Come contrastare la vendita di prodotti contraffatti

I marketplace adottano da tempo diversi strumenti, estremamente all’avanguardia, per controllare e combattere il fenomeno. Team di esperti, appositamente creati, si occupano della scansione del sistema e delle eventuali successive segnalazioni, sfruttando l’intelligenza artificiale, i processi di machine learning e di image recognition.

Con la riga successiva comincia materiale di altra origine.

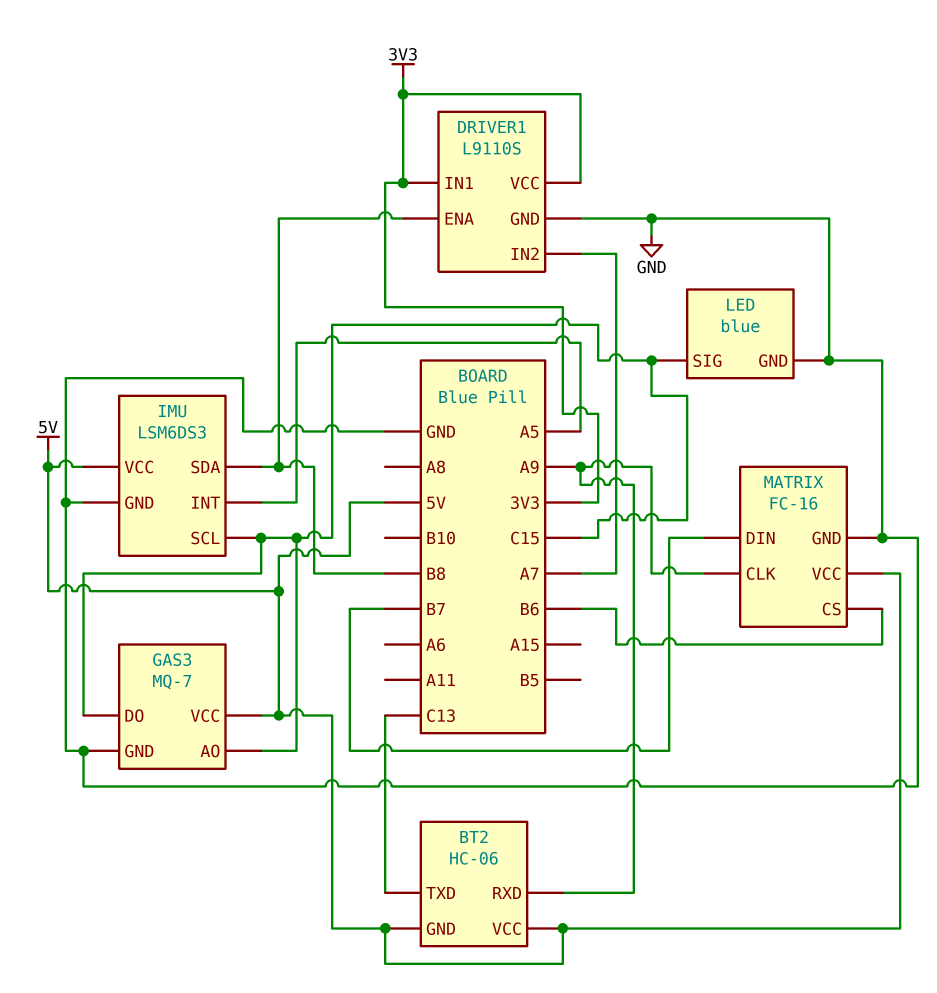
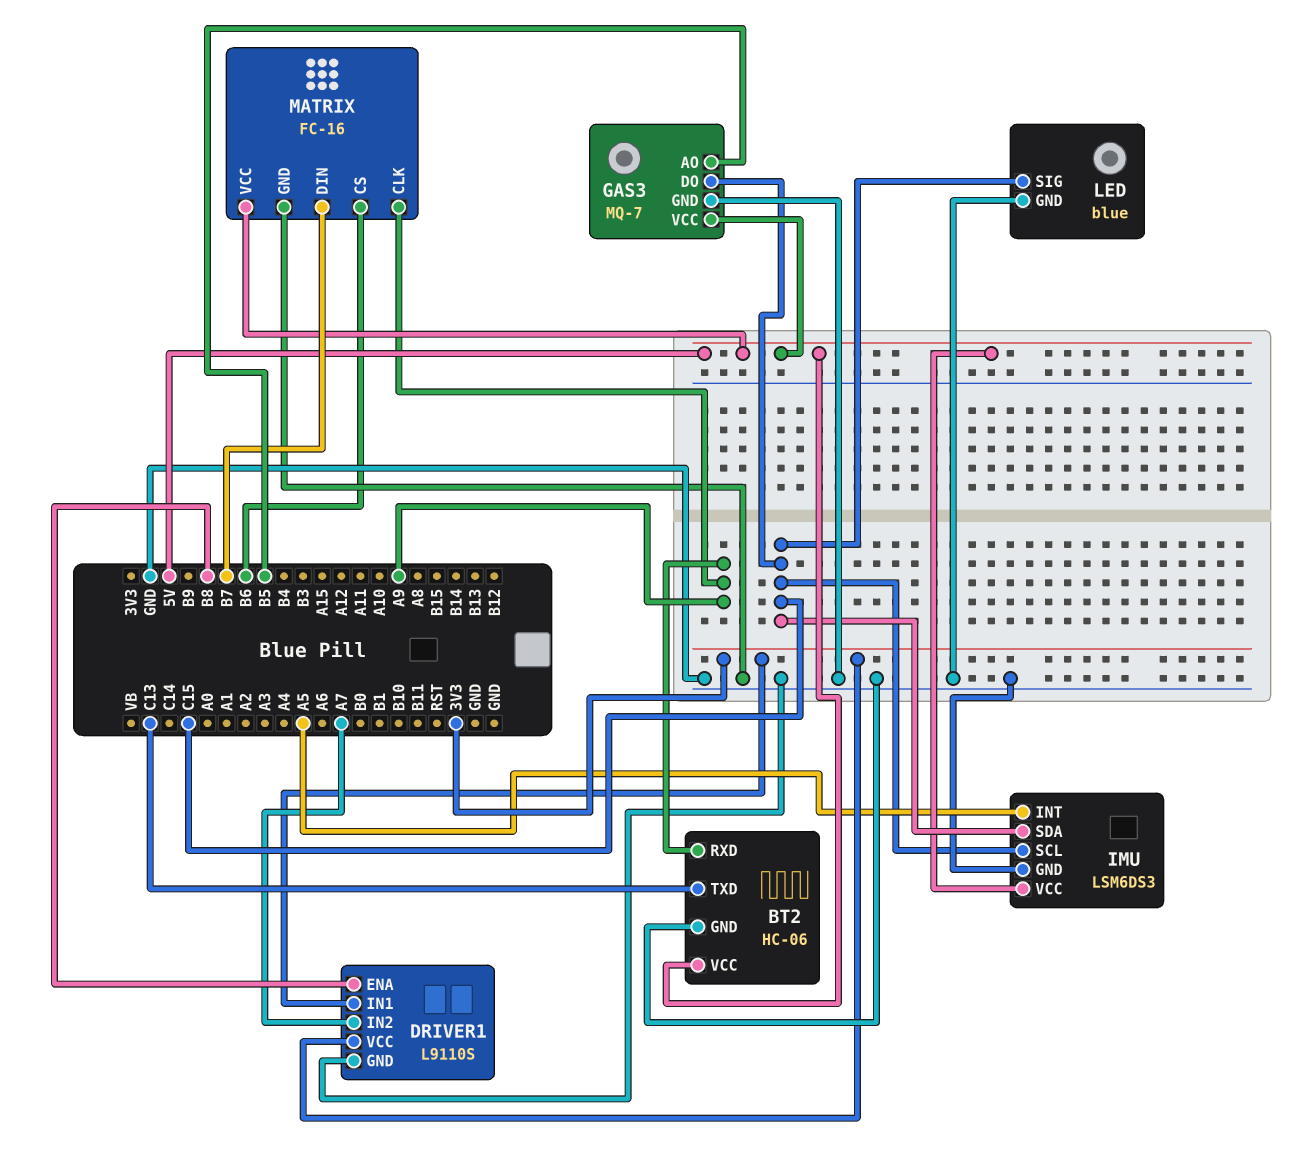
BT2 pin GND: 5V -> GND
GAS3 pin AO: C15 -> B5
IMU pin SDA: B8 -> C15

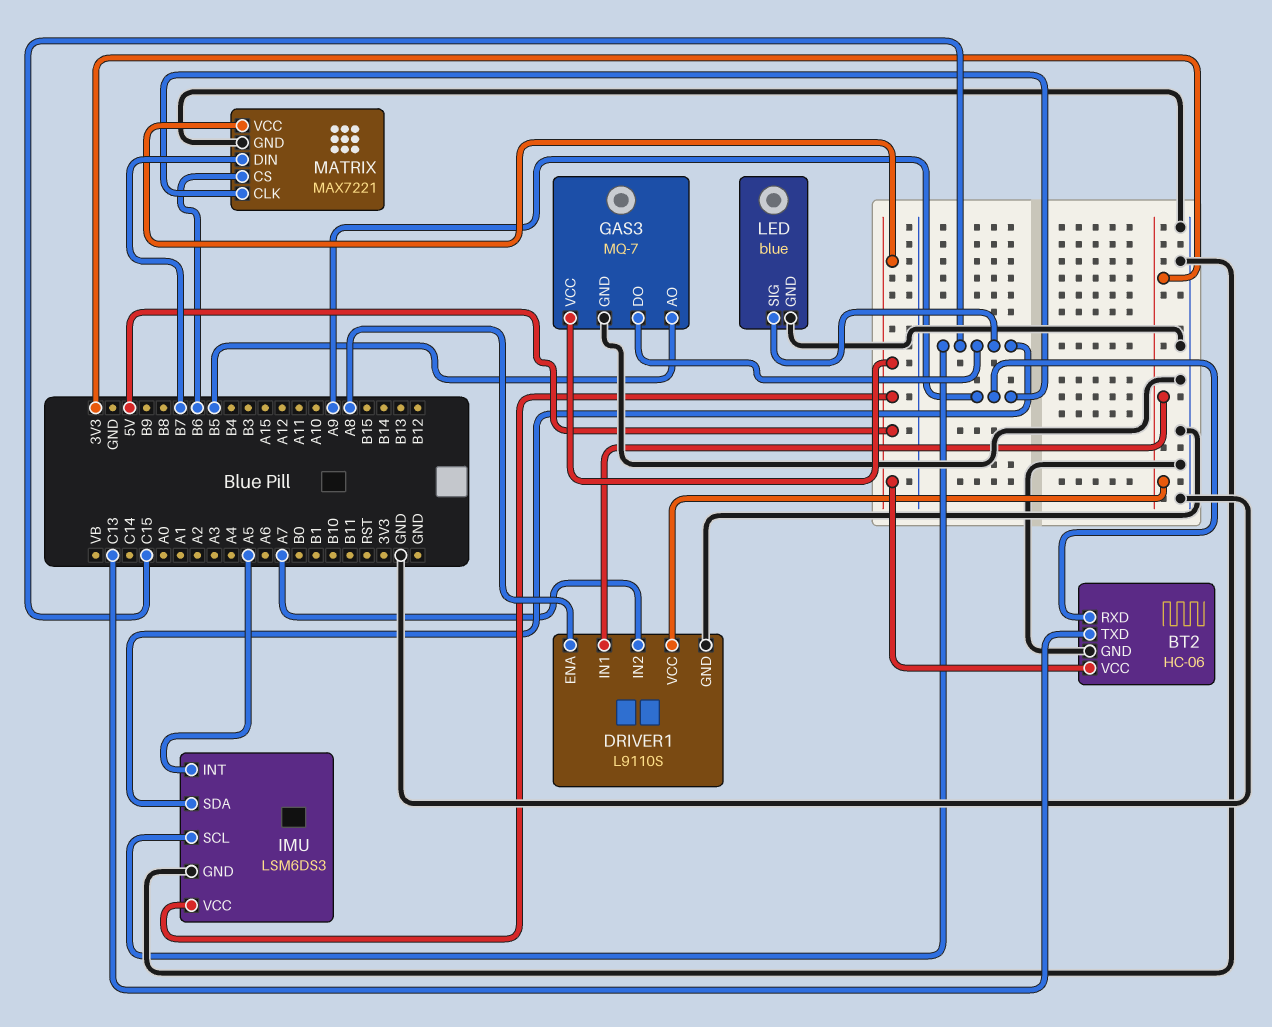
DRIVER1 pin ENA: B8 -> A8
MATRIX: FC-16 -> MAX7221

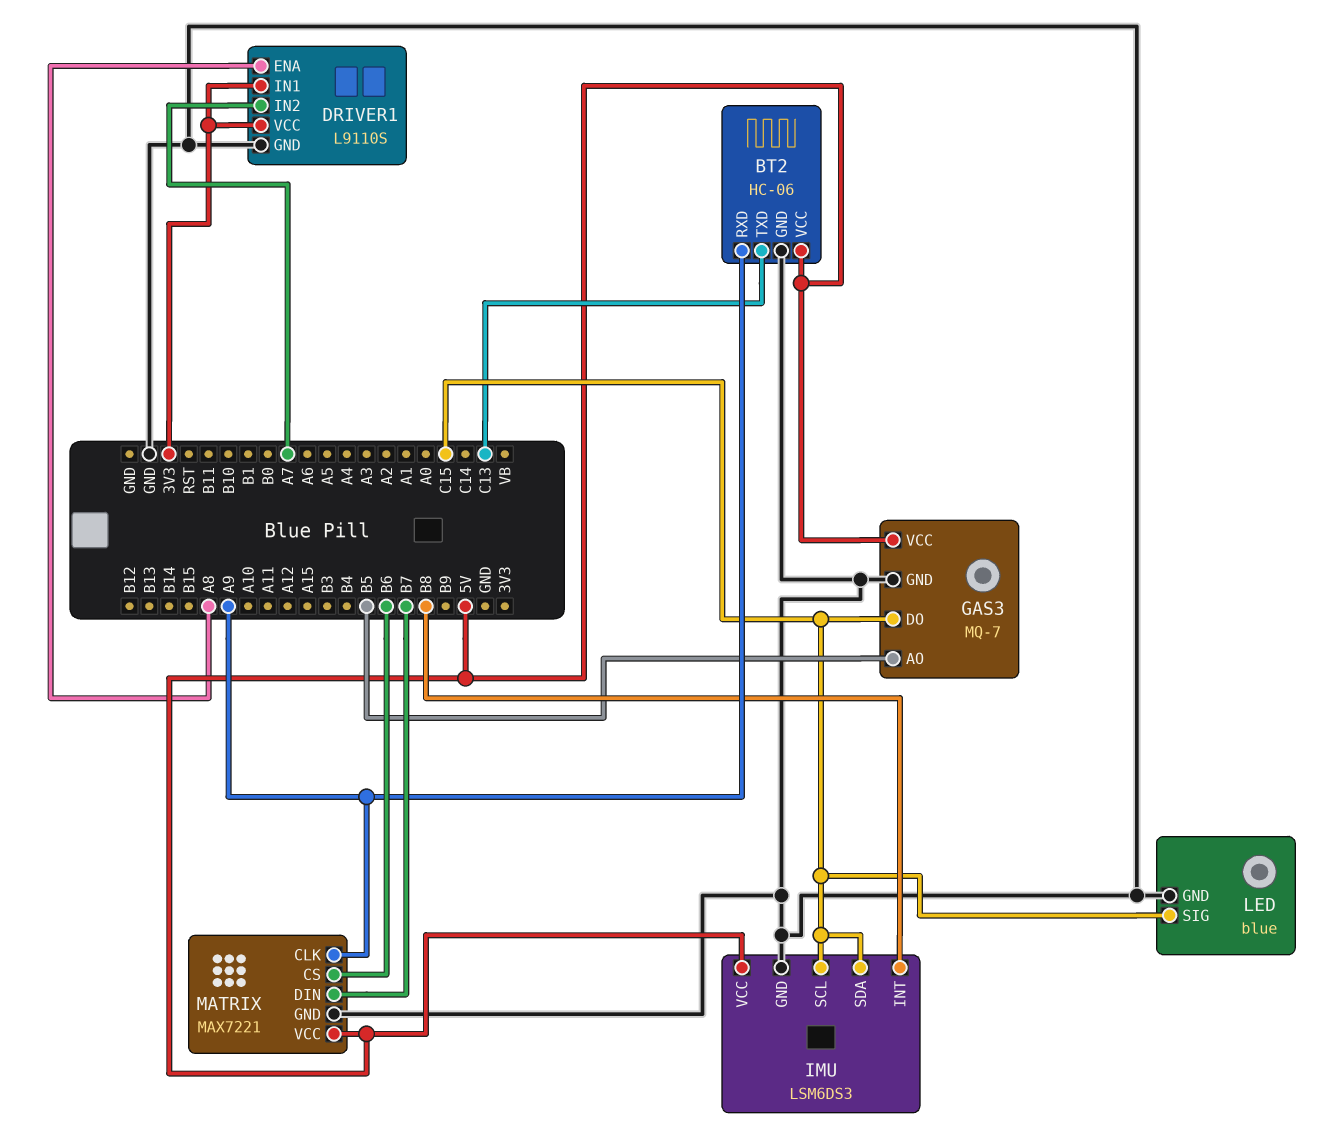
IMU pin INT: A5 -> B8

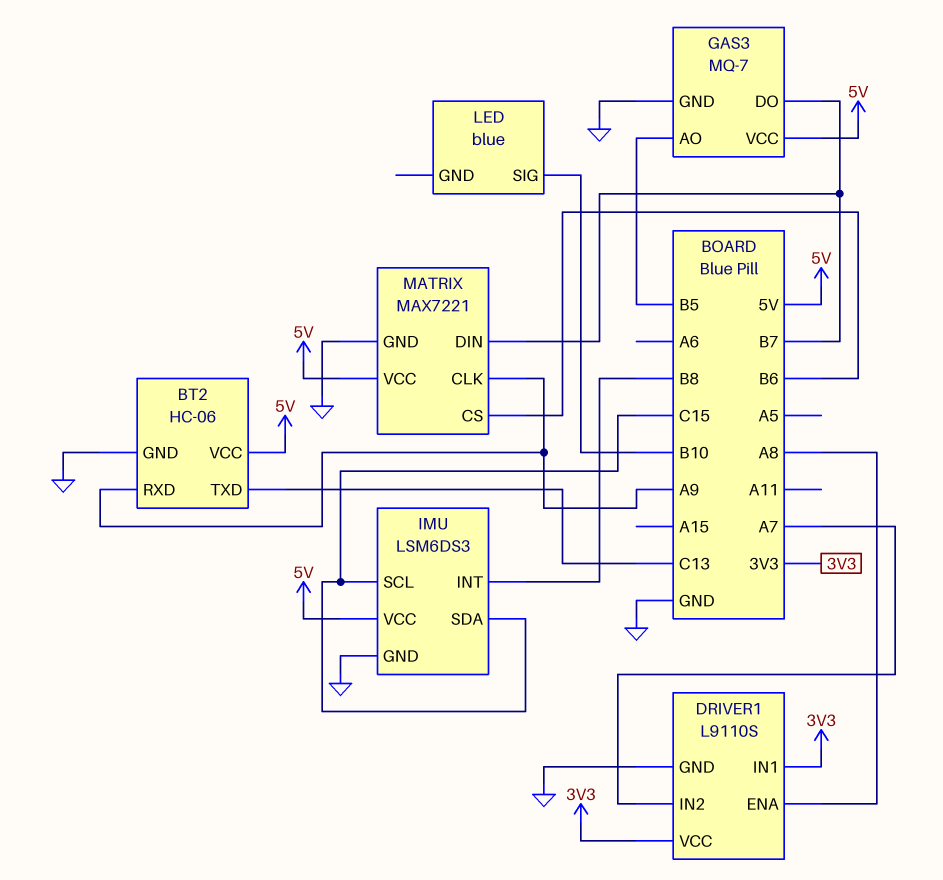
GAS3 pin DO: C15 -> B7
LED pin GND: GND -> none
LED pin SIG: C15 -> B10

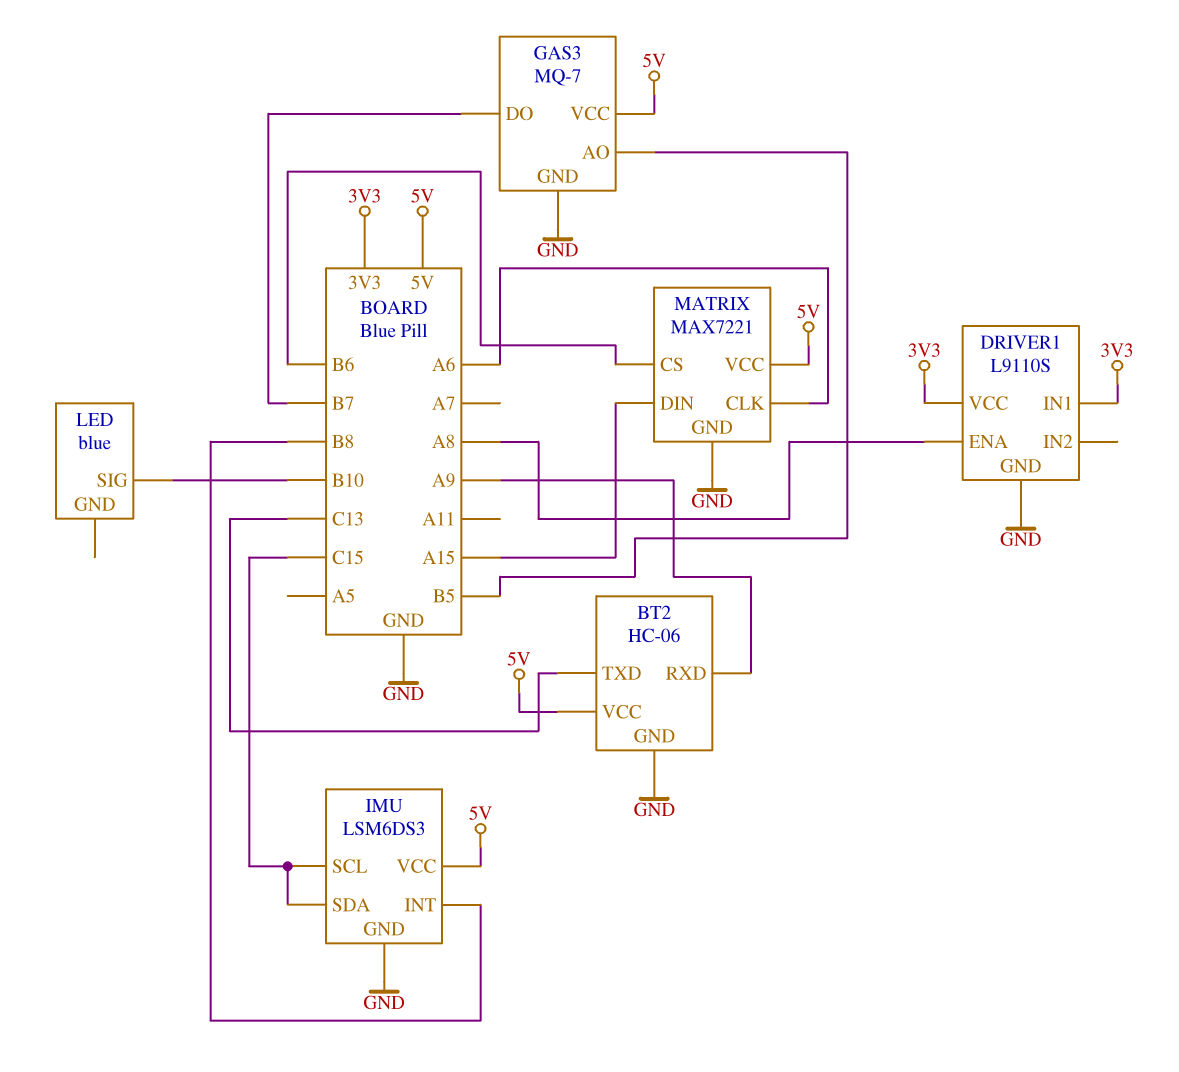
DRIVER1 pin IN2: A7 -> none
MATRIX pin CLK: A9 -> A6
MATRIX pin DIN: B7 -> A15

Gli strumenti di controllo maggiormente adottati sono due. Il primo è un controllo preventivo e prevede che l’annuncio possa essere pubblicato solamente a seguito dell’approvazione da parte del gestore. In tal modo il social network potrà controllare prima della pubblicazione se quell’annuncio ha ad oggetto prodotti contraffatti e impedirne in tal caso la pubblicazione.
Il secondo è un controllo successivo alla pubblicazione dell’annuncio ed è conosciuto come notice&takedown. Questo strumento permette a chiunque, privati e aziende, mediante la compilazione di form dedicati, di segnalare un prodotto contraffatto, un post che lo contiene o un utente che ne è il venditore. I gestori dei social network, in virtù dei principi di proattività e di reattività, si impegnano a esaminare e rimuovere gli annunci segnalati nel più breve tempo possibile, generalmente entro 24 ore dalla ricezione.

L’acquirente è tutelato?

Tutto ciò, però, non sembra essere sufficiente ad azzerare completamente il rischio ed evitare la pubblicazione di tali annunci. Inevitabilmente, le conseguenze di questo dilagante fenomeno si ripercuotono sempre sull’acquirente, che non viene in nessun modo garantito.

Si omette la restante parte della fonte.